To ensure the IT team meets its customer service objectives, it involves any relevant cohort – whether that’s an employee, citizen or another organization – in the ideation, planning, procurement and deployment of each part of this strategy.
For instance, the IT department is working with other state departments, including Commerce and Education, smaller municipality governments, as well as external partners like the Internet of Things Consortium. Bhatt also emphasized their commitment to constantly keeping individual stakeholders like community business leaders or other agency leaders involved in individual projects, to make sure their concerns and needs are included in development plans.
Each of these initiatives meets clear customer needs within and outside of Illinois state government. But more than that, Bhatt explained that they’re using the Smart State program to reframe the role of technology in government.
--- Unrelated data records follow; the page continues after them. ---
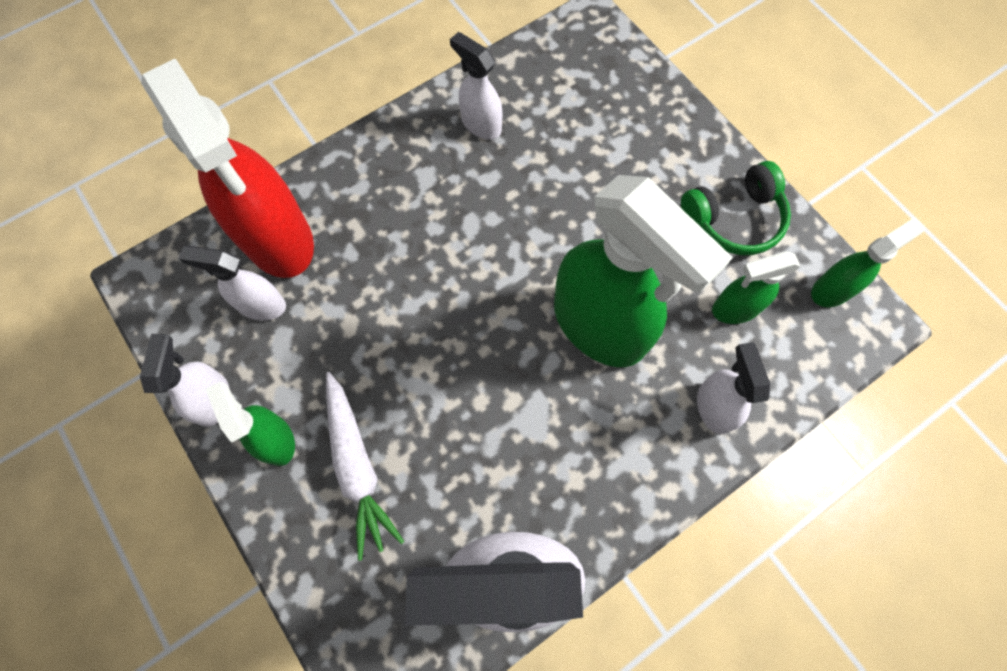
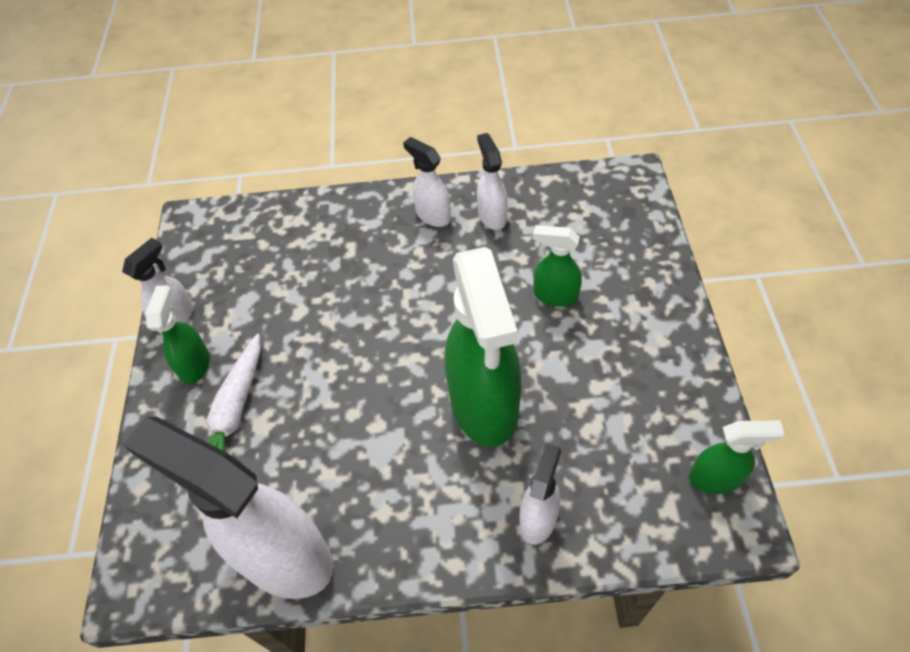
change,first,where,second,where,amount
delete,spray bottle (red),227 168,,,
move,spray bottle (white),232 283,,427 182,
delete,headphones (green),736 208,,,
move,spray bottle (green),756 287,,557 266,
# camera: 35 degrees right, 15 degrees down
In those conversations with stakeholders, for instance, the value of initiatives is framed in business terms. “If you’re a plain IT shop, you generally measure your value in terms of downtime versus uptime, or the number of help desk calls that you receive or return,” Bhatt said. “In our case, we’ve always focused on the business impact, so we measure the dollars saved because of a process change, or hours of productivity generated because of a specific implementation.”
That approach keeps technology conversations focused on the customer, ensuring that stakeholder objectives are kept in mind through every stage of development. The discussion also emphasizes the role technology can play in meeting customer service goals.
“We widened our Smart State initiative beyond just the technology focus into more economic development, workforce development, infrastructure, education, regulatory issues and other aspects,” said Bhatt. “The governor gets a lot of credit for that, because he made sure that we are talking about the comprehensive digital transformation of the state. We’re not just talking about IT projects. Smart State is a comprehensive way of transforming government.”
Now, Bhatt is focused on expanding his IT team’s efforts to a fourth customer set: other states. They’re currently working with the National Governors Association to expand and replicate the Smart State model for other state governments to follow.
At the same time, the Department of Innovation & Technology is keeping an eye on emerging technologies that can be incorporated into its current programs. But again, Bhatt emphasized the customer as the center of their efforts. “It’s all about thinking of our efforts as comprehensive customer service transformation. This isn’t just IT transformation,” he said.